NHL · Pacific · Est. 1972 · Rogers Place

Edmonton Oilers

The Edmonton Oilers are the franchise that redefined what hockey could be. In the 1980s, Wayne Gretzky, Mark Messier, Jari Kurri, Paul Coffey, and Grant Fuhr played a brand of hockey so breathtaking that it changed the sport forever. Five Stanley Cups in seven years established Edmonton as the greatest dynasty of the modern era, and "The Trade" of Gretzky to Los Angeles in 1988 remains the most seismic transaction in hockey history, a moment that wounded an entire city.

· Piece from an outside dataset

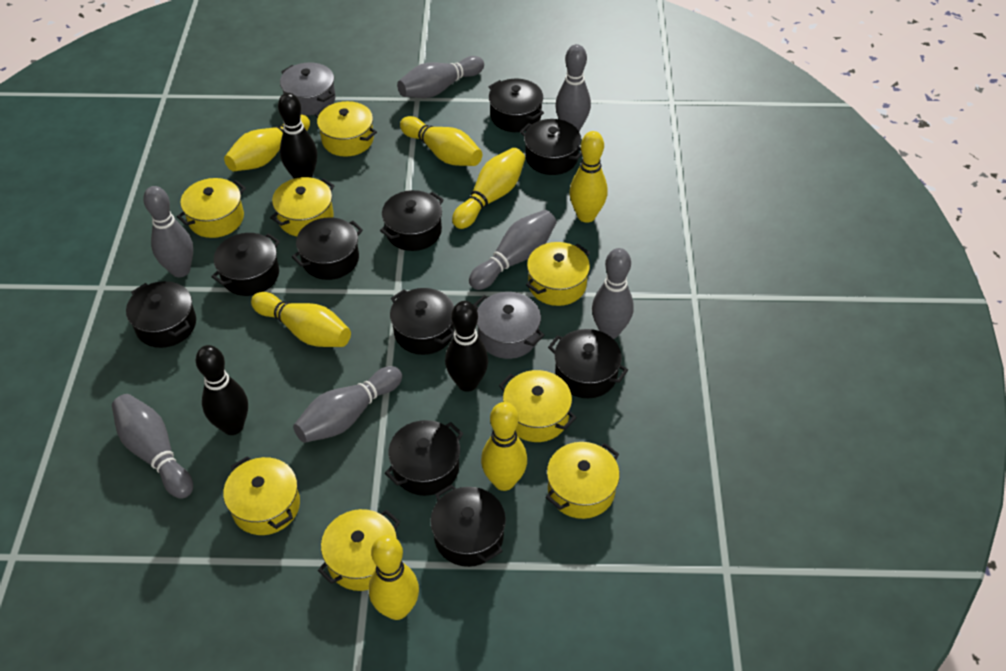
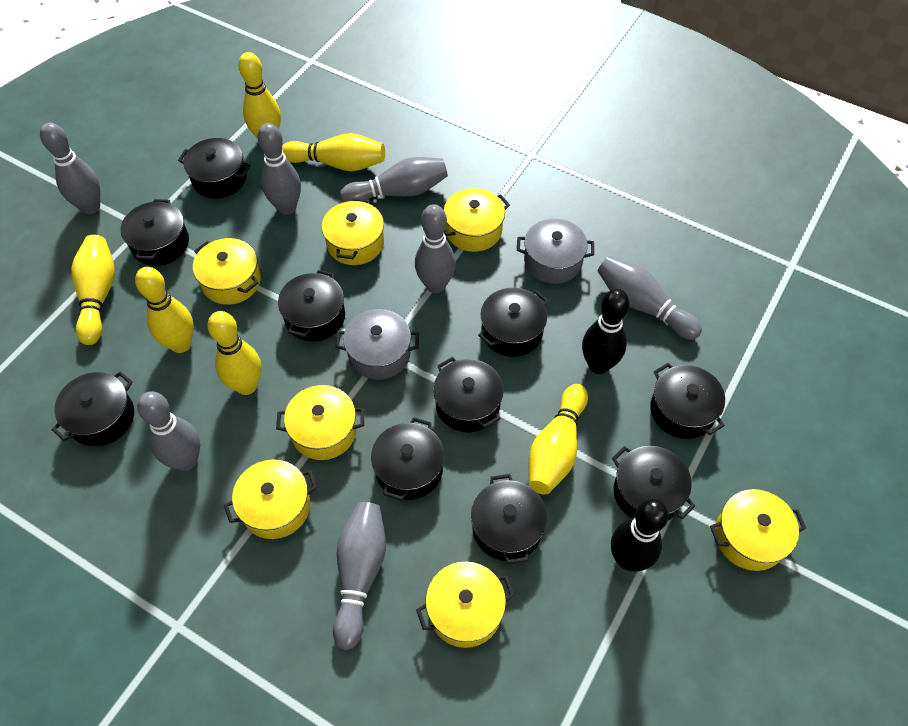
black bowling pin: 3 -> 2
yellow bowling pin: 7 -> 6
yellow pot: 8 -> 7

The Oilers are the defending Stanley Cup champions, having captured the 2025 Cup behind the brilliance of Connor McDavid, who finally silenced the only remaining criticism of his extraordinary career by hoisting hockey's ultimate prize. McDavid's championship validated what the hockey world already knew - that he is the best player on the planet - and delivered Edmonton its sixth Stanley Cup, reconnecting the franchise with the dynasty glory of the Gretzky era. The post-Gretzky decades had brought heartbreak: the near-loss of the franchise to relocation, years of futile rebuilding, and the curse of first-overall picks who couldn't quite deliver. McDavid changed everything, and the Cup run cemented his place in the franchise's pantheon alongside The Great One himself.

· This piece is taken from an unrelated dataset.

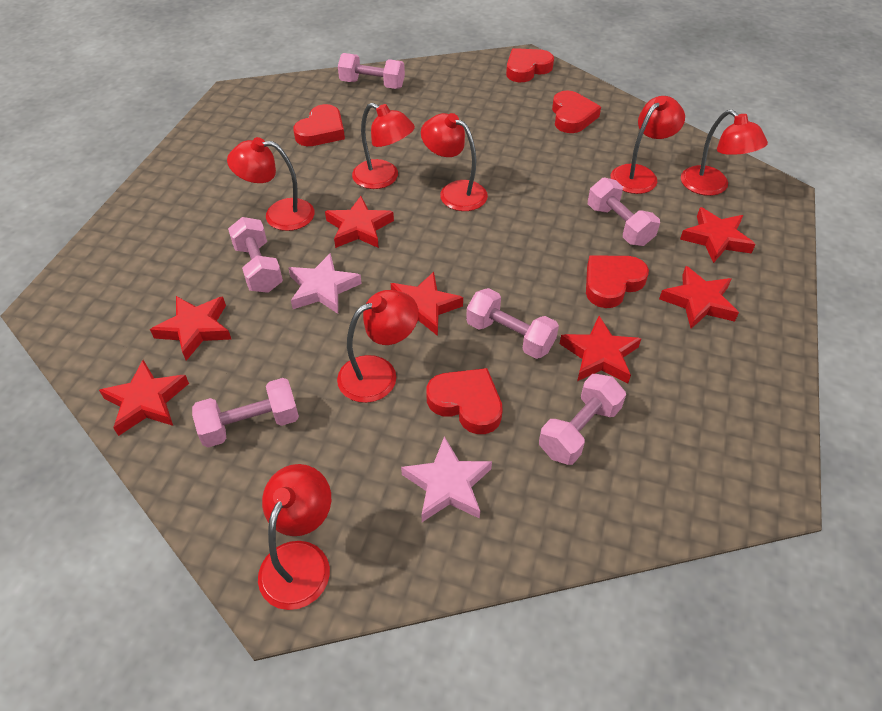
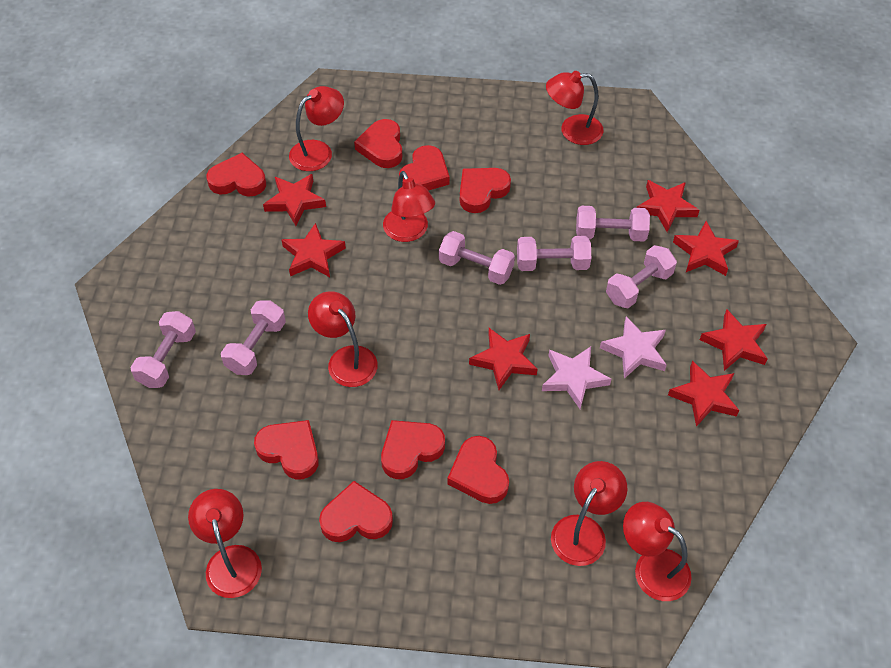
red heart: 5 -> 8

Edmonton is perhaps the purest hockey city on earth. In a northern Alberta metropolis where winter temperatures plunge to forty below and outdoor rinks dot every neighborhood, the Oilers are not merely a team - they are the connective tissue of a community. Rogers Place, anchoring the Ice District redevelopment downtown, is a cauldron of noise filled by the most knowledgeable fans in the sport. Now the question shifts from "can McDavid win one?" to "can he build a dynasty?" - and in Edmonton, where the standard for greatness was set by Gretzky himself, the pursuit of multiple championships is already underway.